6100 sayılı Kanun’un 120. maddesindeki gider avansı ile ilgili düzenlemenin 324. maddedeki delil ikamesi için avans kuralının birlikte değerlendirilmesi ve dava şartı olan gider avansının delillerin ikamesi dışındaki yargılama giderleri için dikkate alınması gerekir. Dolayısı ile delil ikamesi için alınacak avans ile dava şartı olan gider avansının birbirinden ayrılması, delillerin ikamesi için alınacak avansın, gider avansı içinde yer almaması zorunludur.
Tanık dinlenmesi, bilirkişi raporu alınması ve keşif gideri gibi delil ikamesine yönelik giderlerin gider avansı içinde değerlendirilmesi olanağı, 6100 sayılı Kanun’un 324 üncü madde düzenlemesi karşısında yoktur. Ayrıca delil ikamesi avansının da ispat külfetine göre taraflara yükletilmesi gerekir. Diğer yandan örneğin resen hesap raporu, teknik rapor vb. alınacaksa giderin 325 inci madde kapsamında değerlendirilmesi isabetli olacaktır.
Delil avansının yatırılmaması hâlinde ilgili taraf dayandığı delilden vazgeçmiş sayılarak mevcut delil durumuna göre karar verilmelidir (Yargıtay 9. Hukuk Dairesinin 23.02.2021 tarihli ve 2021/780 Esas, 2021/4749 Karar sayılı kararı).
Mahkemenin ara kararında gider avansını oluşturan harç ve tebligat gibi işlemler, kalem kalem açıklanmalı, her kalemin miktarı ayrı ayrı gösterilmeli, dava şartına yönelik gider avansı ile ilgili olarak verilen kesin sürede yatırılmamasının sonuçları da duruşma tutanağına açıkça yazılmalıdır.
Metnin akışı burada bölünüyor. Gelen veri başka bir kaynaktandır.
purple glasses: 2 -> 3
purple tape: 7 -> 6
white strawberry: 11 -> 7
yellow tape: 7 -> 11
Gider avansı dışında delil ikamesine yönelik avans isteniyor ise 6100 sayılı Kanun’un 324 üncü maddesine göre işlem yapılmalıdır.
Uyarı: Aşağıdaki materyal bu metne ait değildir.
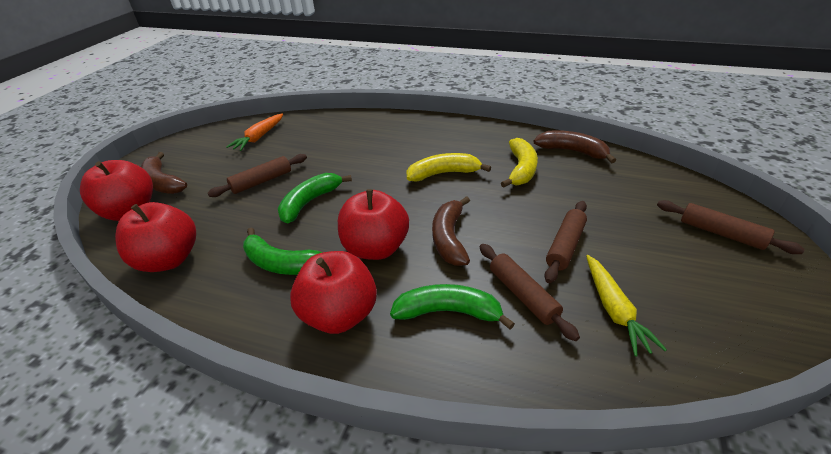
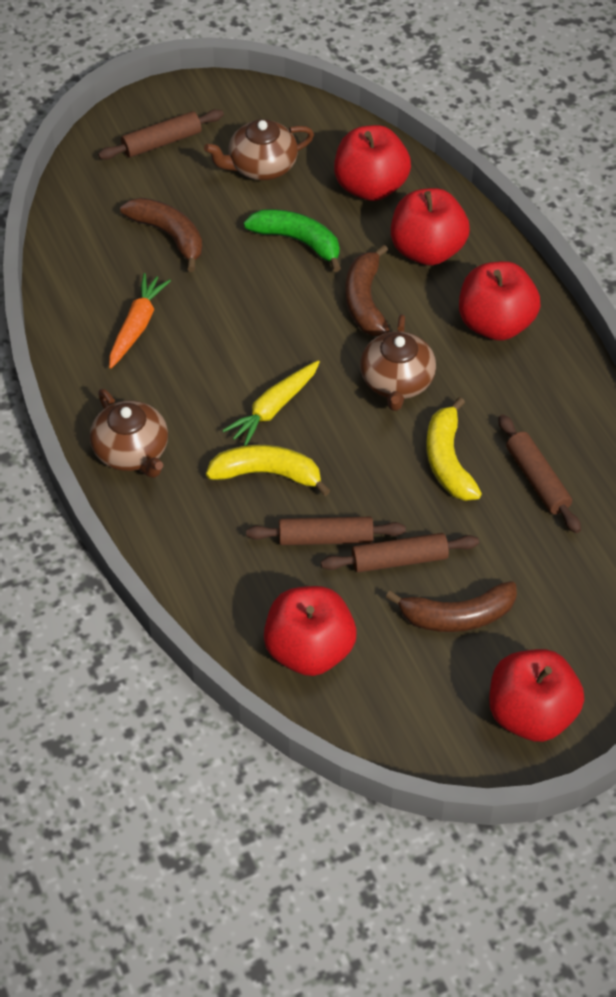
brown teapot: 0 -> 3
green banana: 3 -> 1
red apple: 4 -> 5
Somut olayda; 07/03/2022 tarihli celsede “2. Ek bilirkişi raporunun mahkememize sunulduğu, ancak gider avansının yeterli olmaması sebebi ile tebliğe çıkarılmadığı anlaşıldı. Raporun bir örneği elden davacı vekiline tebliğ olundu.” tespiti yapıldıktan sonra ara kararda “1-Davacı tarafa eksik olduğu anlaşılan 300,00 TL gider avansını mahkeme veznesine depo etmek üzere 1 haftalık kesin süre verilmesine, kesin süre içerisinde avansın depo edilmesi halinde 2. Ek bilirkişi raporunun davalı taraflara tebliğine, Kesin süre içerisinde avansın depo edilmemesi halinde davanın usulden reddine karar verileceğinin ihtarına, (ihtarat yapıldı)” şeklinde 300 TL gider avansının yatırılması için kesin süre verilerek duruşmanın 23/05/2022 gününe bırakıldığı, davacı tarafça 300 TL’nin 22/05/2022 günü yatırıldığı görülmüştür.
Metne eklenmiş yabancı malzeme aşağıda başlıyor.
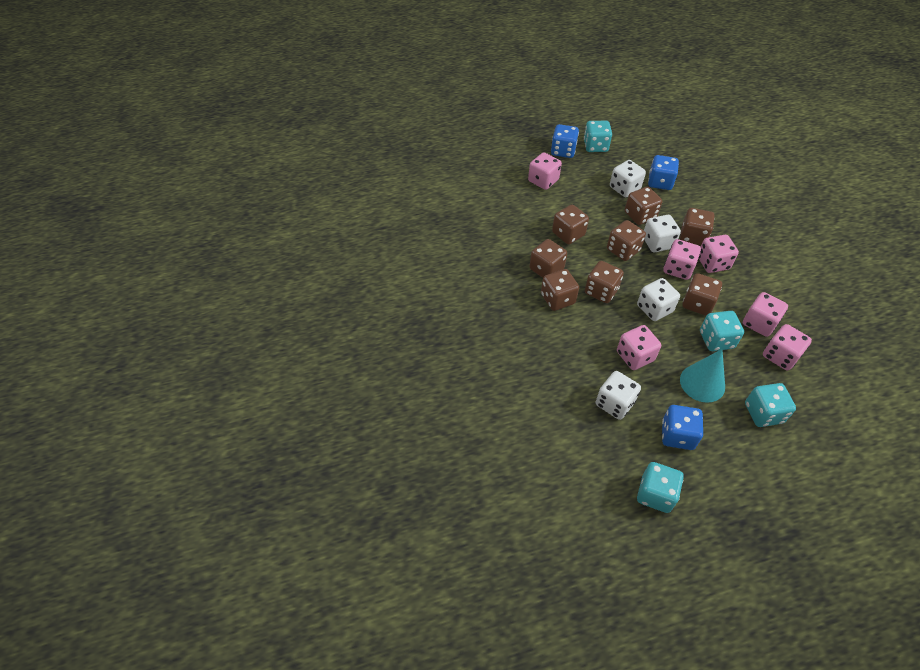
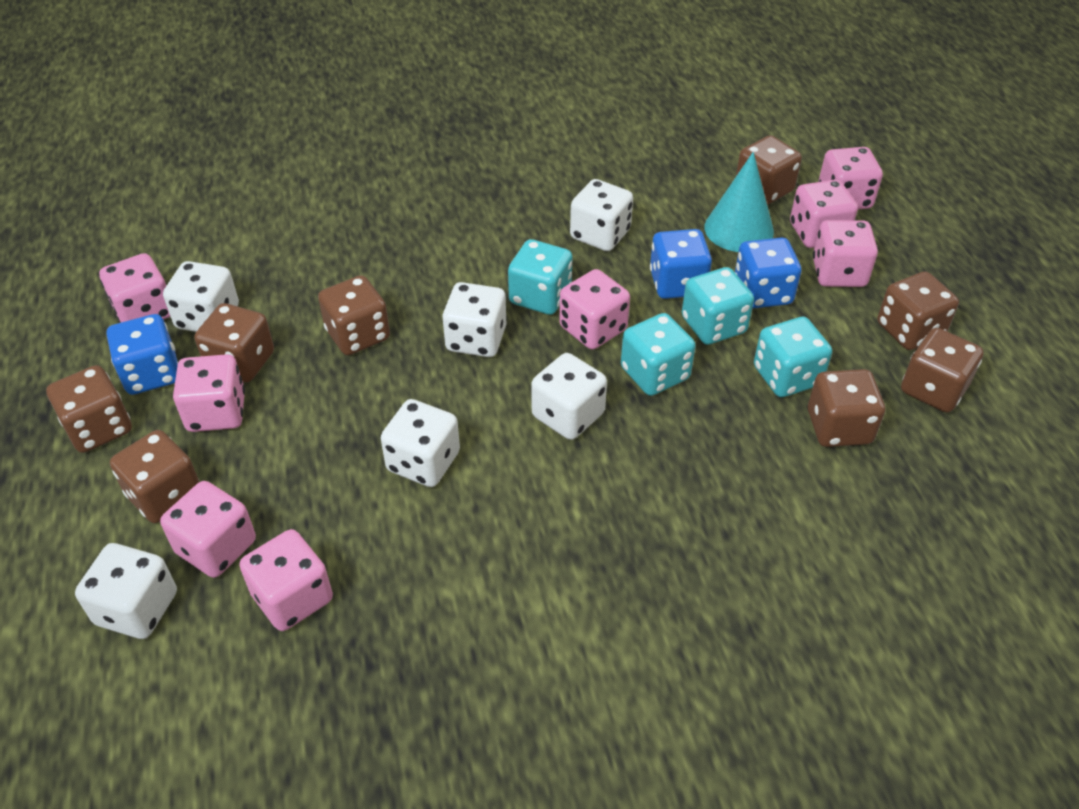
pink dice: 6 -> 8
white dice: 4 -> 6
Yukarıdaki tespitler ve dosya kapsamın birlikte değerlendirildiğinde; mahkemece eksikliği tespit edilen miktarın bilirkişi raporunun tebliği için gerekli masraf olduğu ve “gider avansı” mahiyetinde olduğu ve verilen kesin sürede de “yatırılması istenilen gider avansının hangi kalemlerden oluştuğunun ayrıntılı ve net olarak açıklanmadığı” gibi verilen sürenin de HMK’nın 120. maddesinde belirtildiği üzere “2 hafta” olarak verilmediği anlaşılmaktadır. Hal böyle olunca eksik gider avansına ilişkin ara kararının ve verilen sürenin de usulüne uygun olmadığı görülmektedir. Öte yandan istenen avansının davacı tarafça yatırıldığı da anlaşılmakla, işin esasına girilerek karar verilmesi gerekirken (Yargıtay 22HD 2017/22471 E. 2019/11432 K. Yargıtay 9.HD 2022/10198 E. 2022/9642 K.) yanılgılı değerlendirme ile davanın usulden reddine karar verilmesi doğru görülmemiştir.
Açıklanan nedenlerle; davacı vekilinin istinaf isteminin kabulü ile ilk derece mahkemesi kararının HMK’nın 353/1-a-6. maddesi gereğince kaldırılmasına, yargılamaya devam edilerek yeniden bir karar verilmek üzere dosyanın ilk derece mahkemesine gönderilmesine dair aşağıdaki hüküm kurulmuştur.
HÜKÜM: Gerekçesi yukarıda izah edildiği üzere;
1-Davacı vekilinin istinaf başvurusunun KABULÜ ile; Ankara 2. Asliye Ticaret Mahkemesi tarafından verilen 23/05/2022 tarihli 2016/820 Esas 2022/355 Karar sayılı kararının, HMK’nın 353/1-a-6. maddesi gereğince KALDIRILMASINA,
2-Dosyanın, davanın yeniden görülmesi için mahkemesine GÖNDERİLMESİNE,
3-Davacı tarafından yatırılan istinaf karar harcının istek halinde davacı tarafa iadesine,
4-İstinaf yargılama giderlerinin ilk derece mahkemesinde değerlendirilmesine,
5-Kararın taraflara tebliği, kesinleştirilmesi, bakiye harç tahsili ve gider avansı iadesi işlemlerinin ilk derece mahkemesi tarafından yapılmasına,

Dosya üzerinde yapılan inceleme sonunda, HMK’nın 353/1-a maddesi uyarınca KESİN olmak üzere 14/12/2022 tarihinde oy birliği ile karar verildi.

Başkan
Üye
Üye
Katip

* Bu belge, 5070 sayılı Kanun hükümleri gereğince elektronik imza ile imzalanmıştır.